Yeah, this is taking a turn.
Yes. This is so different. This is so different. He didn't show any of this insecurity or fear up on the mountain.
He was just bold, you know, with the power of God.
And he was facing 400 enemies, as it were.
He took out Jezebel's crew in an act of faith in alliance with Yahweh in a duel.
And then Jezebel's like, now I want to duel you again.
He's like, oh boy, now I'm scared.
Yeah, that's right.
Doesn't really add up.
It doesn't add up.
And he flees out of the land and then even beyond the ordered realm of the land into
the chaos realm of the wilderness.
Yeah, and then wants to die.
And then he wants to leave the land of the living.
So he leaves his people, he leaves his servant behind, he leaves the land of his ancestors,
and now he wants to leave the land of the living, just like solitude, isolation, despair.
And what he says is, it's enough, too much, Yahweh.
You've put too much on me." He is saying to Yahweh, the situation
you put me in as your prophet is too much.
Yeah, the queen wants to kill me.
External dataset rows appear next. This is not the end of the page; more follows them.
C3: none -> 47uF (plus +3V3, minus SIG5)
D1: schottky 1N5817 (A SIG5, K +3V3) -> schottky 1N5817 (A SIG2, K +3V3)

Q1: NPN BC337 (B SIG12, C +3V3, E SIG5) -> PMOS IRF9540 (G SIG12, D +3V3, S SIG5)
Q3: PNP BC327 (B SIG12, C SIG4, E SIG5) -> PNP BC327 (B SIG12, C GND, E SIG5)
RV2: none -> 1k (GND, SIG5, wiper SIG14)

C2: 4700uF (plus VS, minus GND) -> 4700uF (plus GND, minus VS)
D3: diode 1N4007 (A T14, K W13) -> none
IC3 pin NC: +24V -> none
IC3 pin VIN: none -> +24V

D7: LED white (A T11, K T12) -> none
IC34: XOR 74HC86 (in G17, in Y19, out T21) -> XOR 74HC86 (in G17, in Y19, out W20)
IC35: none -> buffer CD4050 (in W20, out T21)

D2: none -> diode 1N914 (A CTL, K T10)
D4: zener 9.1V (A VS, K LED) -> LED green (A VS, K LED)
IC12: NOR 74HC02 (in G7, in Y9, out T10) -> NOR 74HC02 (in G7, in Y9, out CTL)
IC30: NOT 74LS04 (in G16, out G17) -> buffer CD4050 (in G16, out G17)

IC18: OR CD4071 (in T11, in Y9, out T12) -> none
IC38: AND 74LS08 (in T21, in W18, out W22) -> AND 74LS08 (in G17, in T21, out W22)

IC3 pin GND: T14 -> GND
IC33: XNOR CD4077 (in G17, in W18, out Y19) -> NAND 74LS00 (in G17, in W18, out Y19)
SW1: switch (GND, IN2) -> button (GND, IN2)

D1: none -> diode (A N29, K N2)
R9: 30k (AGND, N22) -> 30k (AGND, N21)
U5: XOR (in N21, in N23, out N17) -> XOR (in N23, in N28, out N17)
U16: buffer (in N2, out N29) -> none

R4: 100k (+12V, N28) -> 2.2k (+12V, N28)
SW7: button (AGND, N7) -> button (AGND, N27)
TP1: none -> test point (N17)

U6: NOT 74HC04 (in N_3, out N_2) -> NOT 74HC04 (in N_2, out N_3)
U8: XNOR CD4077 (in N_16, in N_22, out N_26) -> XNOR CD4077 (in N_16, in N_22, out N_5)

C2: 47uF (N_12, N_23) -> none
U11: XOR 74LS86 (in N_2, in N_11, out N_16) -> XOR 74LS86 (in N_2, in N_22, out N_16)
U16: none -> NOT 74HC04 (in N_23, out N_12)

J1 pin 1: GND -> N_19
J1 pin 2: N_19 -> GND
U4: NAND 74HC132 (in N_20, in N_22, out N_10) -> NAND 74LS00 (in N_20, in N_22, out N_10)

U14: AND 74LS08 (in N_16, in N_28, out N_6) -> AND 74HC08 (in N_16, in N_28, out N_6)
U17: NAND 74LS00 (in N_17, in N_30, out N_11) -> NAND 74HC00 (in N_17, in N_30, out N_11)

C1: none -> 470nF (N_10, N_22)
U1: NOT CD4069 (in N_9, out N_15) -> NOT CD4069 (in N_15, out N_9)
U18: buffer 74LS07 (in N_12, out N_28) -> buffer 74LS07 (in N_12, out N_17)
Well, she's not queen, but she's the princess.
Yeah, she is the queen now.
She's the queen.
Yeah, so he's kind of...
I mean, that's intense. The queen wants to kill you.
It is intense, but just such a contrast.
Yeah, yeah, yeah.
It just feels like something's not connecting you.
Gone too far, Yahweh. I'm tapping out.
I'm tapping out. Take my life. I'm no better than my ancestors, meaning, listen, like,
if I can't accomplish a transformation among the people by the thing that just happened.
So he's appealing back to the prophets who came before, a guy named Achya and Samuel.
I can't lead the people back to you, Yahweh.
But he did lead the people back to you.
Exactly.
That's exactly right.
It seems like he's lost touch with reality.
Okay.
So what happens is God feeds him under this tree, he sends an angel and he's fed with food that has all
the vocabulary of God feeding Israel manna in the wilderness.
Even the name of the jar that's provided for him is the name of the jar that the manna
got put in, in Exodus.
So it's like a reed he's providing for his faithless people or person in the wilderness.
And what he says is, get up, eat this food because the journey is greater than you are.
So God acknowledges, like, you have a task before you that is too great for you, but
I'm asking you to do it.
So God graciously feeds him in the wilderness.
And then what we're told is he got up, ate and drank
and went in the strength of that food 40 days and 40 nights.
And you're like, oh, just like Moses.
And he went to Horeb, the mountain of God,
which is otherwise known as Mount Sinai.
Okay.
So we are really just, we're doing the wilderness.
We're doing the Moses thing.
We're doing the Moses thing.
The Moses thing.
Yeah. He's all of Israel in a way, doing the Moses thing. The Moses thing. Yeah.
He's all of Israel in a way,
because he's Israel that's fled,
well, stuck in the wilderness.
Yeah, being nourished by God,
and then now being asked to go up the mountain.
And he was already a Moses figure on Mount Garden
when he built that 12 stone altar, right?
Put a choice before Israel, follow Yahweh or not.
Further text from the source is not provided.